Secondly, we cannot overlook an aspect of IPR (Intellectual Property Rights): are we sure that ChatGPT does not store or re-use for its own learning the information with which requests are made, instead of handling it confidentially? For example, if employees of a company use ChatGPT by sending confidential information about their products, algorithms, patents, contracts, and emails to be reviewed, could such data be used to provide other users with answers to their queries, generating the serious problem of disclosure of confidential information?

The platform’s terms of service are very long. I was surprised by two aspects: the service (in theory) is reserved for those over 18 years old and is provided without any guarantee of the quality of the answers, which can be used at one’s own risk. If in fact, ChatGPT should directly or indirectly create problems for those who have used it, the maximum sum that OpenAI says it is willing to pay is $100.

Lastly the (cyber)security considerations: it has been demonstrated (some examples are available on the internet) how ChatGPT can be used to create advanced malware, capable of evading the common defences of cybersecurity solutions. ChatGPT has a number of filters that should prevent it from being used for ‘malicious’ purposes, but it is quite easy to circumvent them to induce the software to write malicious code, which can easily be used in even complex attacks. Furthermore, it is possible to use ChatGPT to mutate this code, which is then theoretically capable of creating multiple variants of the same code, making the attack even more difficult to foresee and combat.

Clearly, one must have advanced programming skills to use the code produced, but there is no doubt that the tool lowers the barrier of entry for all actors revolving around malware, which can therefore also be ‘written’ by people with little programming skills or very limited technical expertise.
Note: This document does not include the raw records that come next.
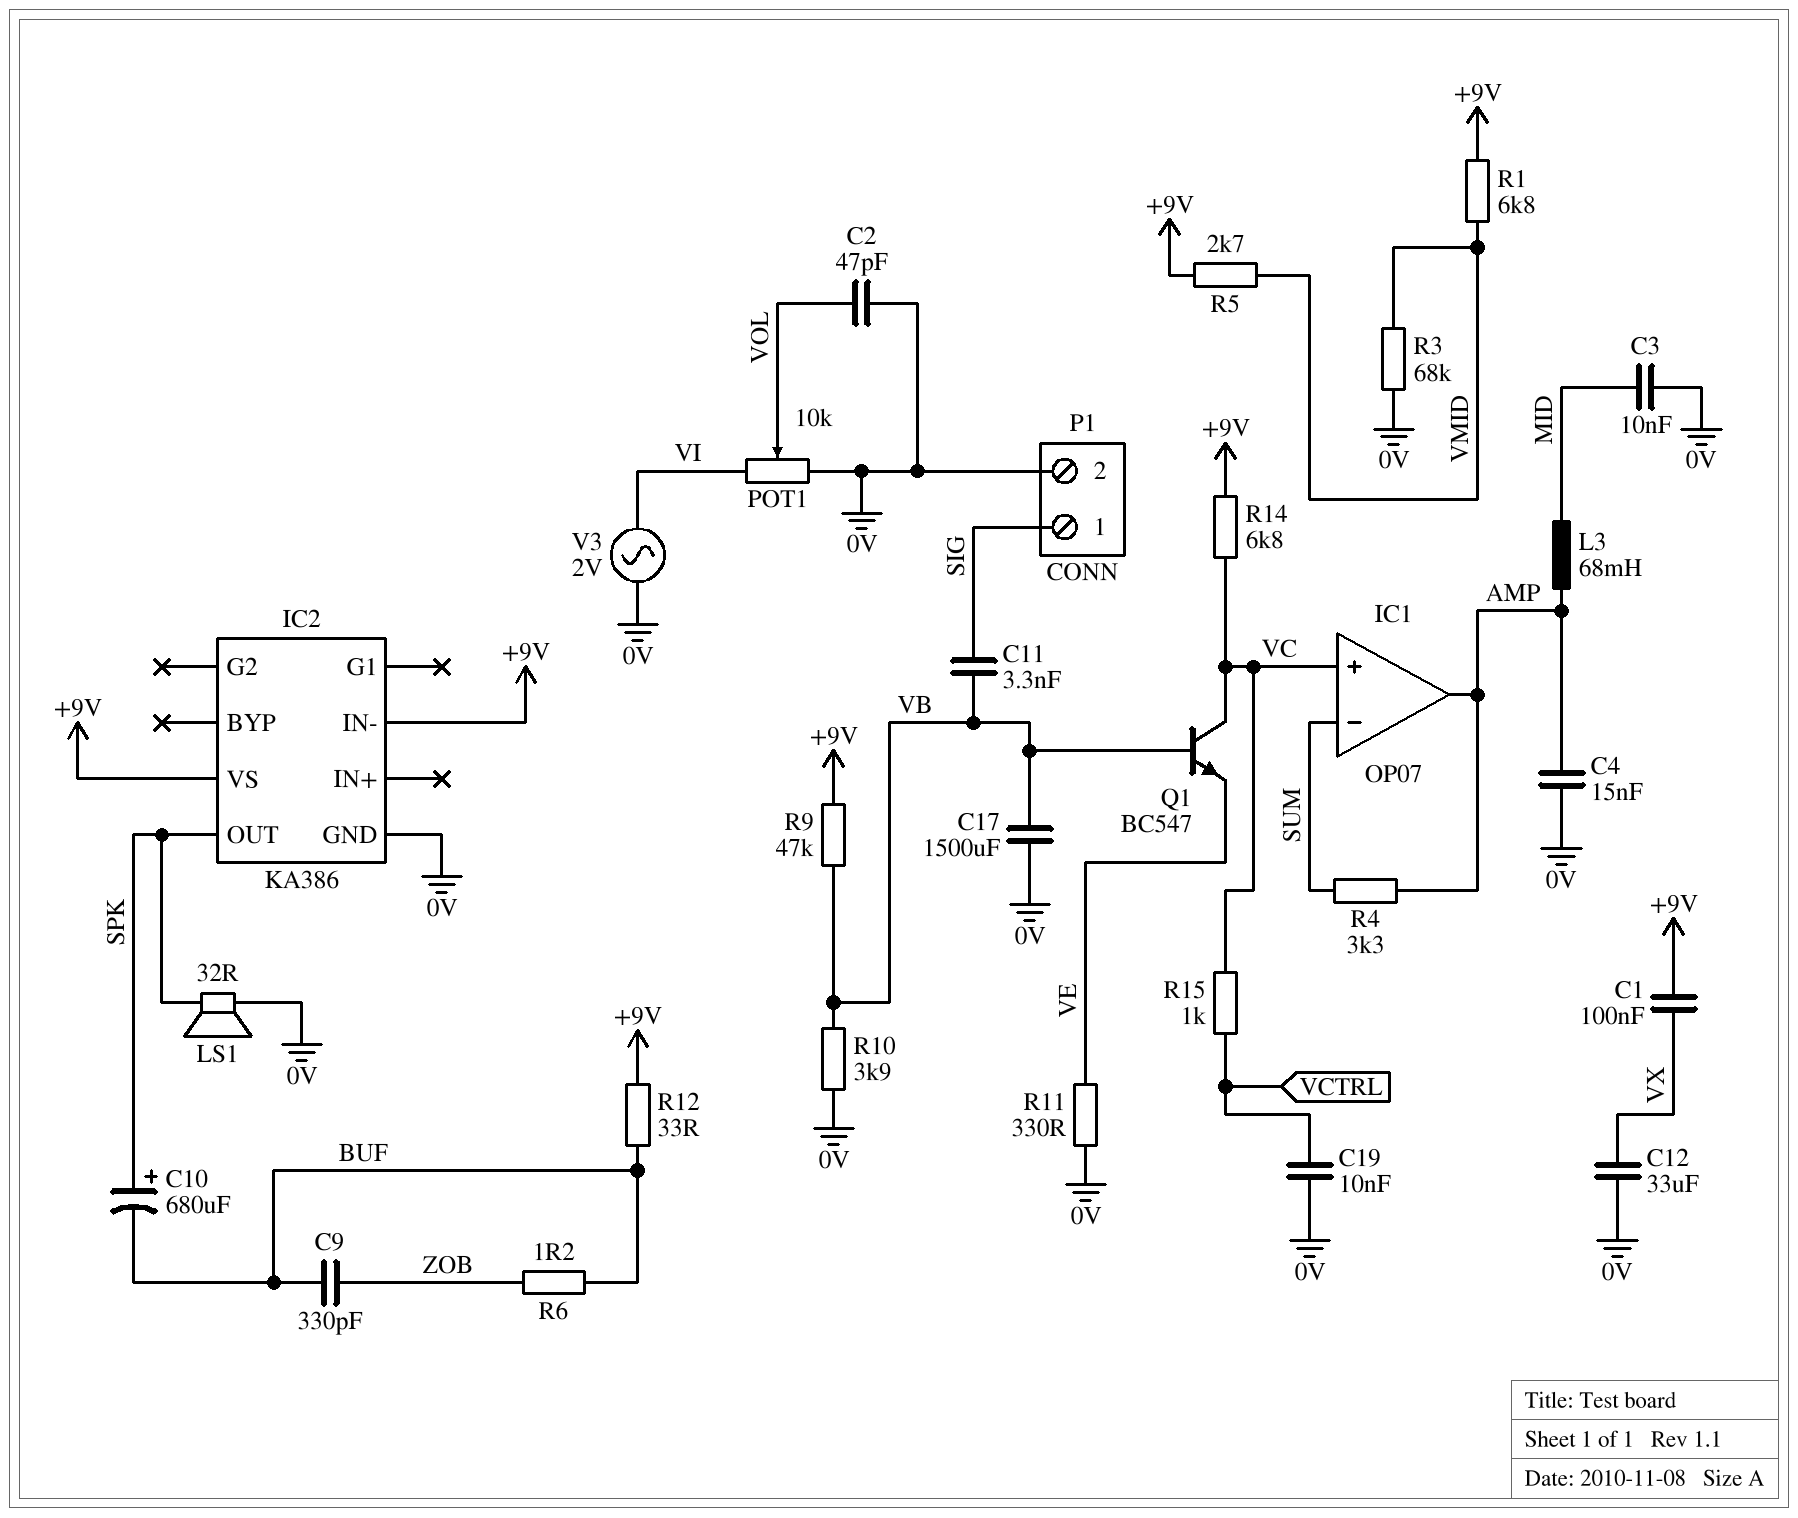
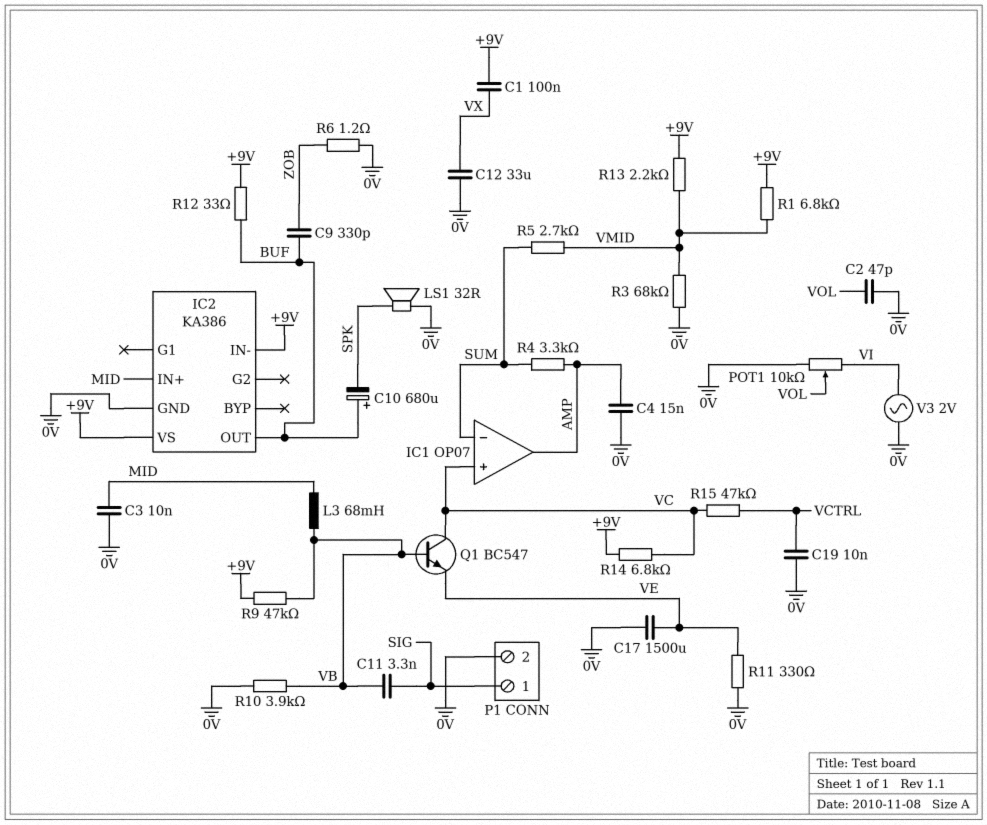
C10: 680uF (plus SPK, minus BUF) -> 680uF (plus BUF, minus SPK)
C17: 1500uF (0V, VB) -> 1500uF (0V, VE)
IC2 pin IN+: none -> MID
IC2 pin OUT: SPK -> BUF
L3: 68mH (AMP, MID) -> 68mH (MID, VB)
R5: 2.7k (+9V, VMID) -> 2.7k (SUM, VMID)
R6: 1.2 (BUF, ZOB) -> 1.2 (0V, ZOB)
R13: none -> 2.2k (+9V, VMID)
R15: 1k (VC, VCTRL) -> 47k (VC, VCTRL)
We may be exaggerating a little bit by imagining the most catastrophic implications, but it is a fact that we live in a world built on data and content. What is clear is that the availability of AI chatbots will make it possible to multiply certain kinds of information with minimal effort. Undeniably, ChatGPT is a powerful and versatile language model with the potential to revolutionise the way we learn and interact with machines. It is not the oracle that solves all our problems… it is simply another resource we have at our disposal to improve our work!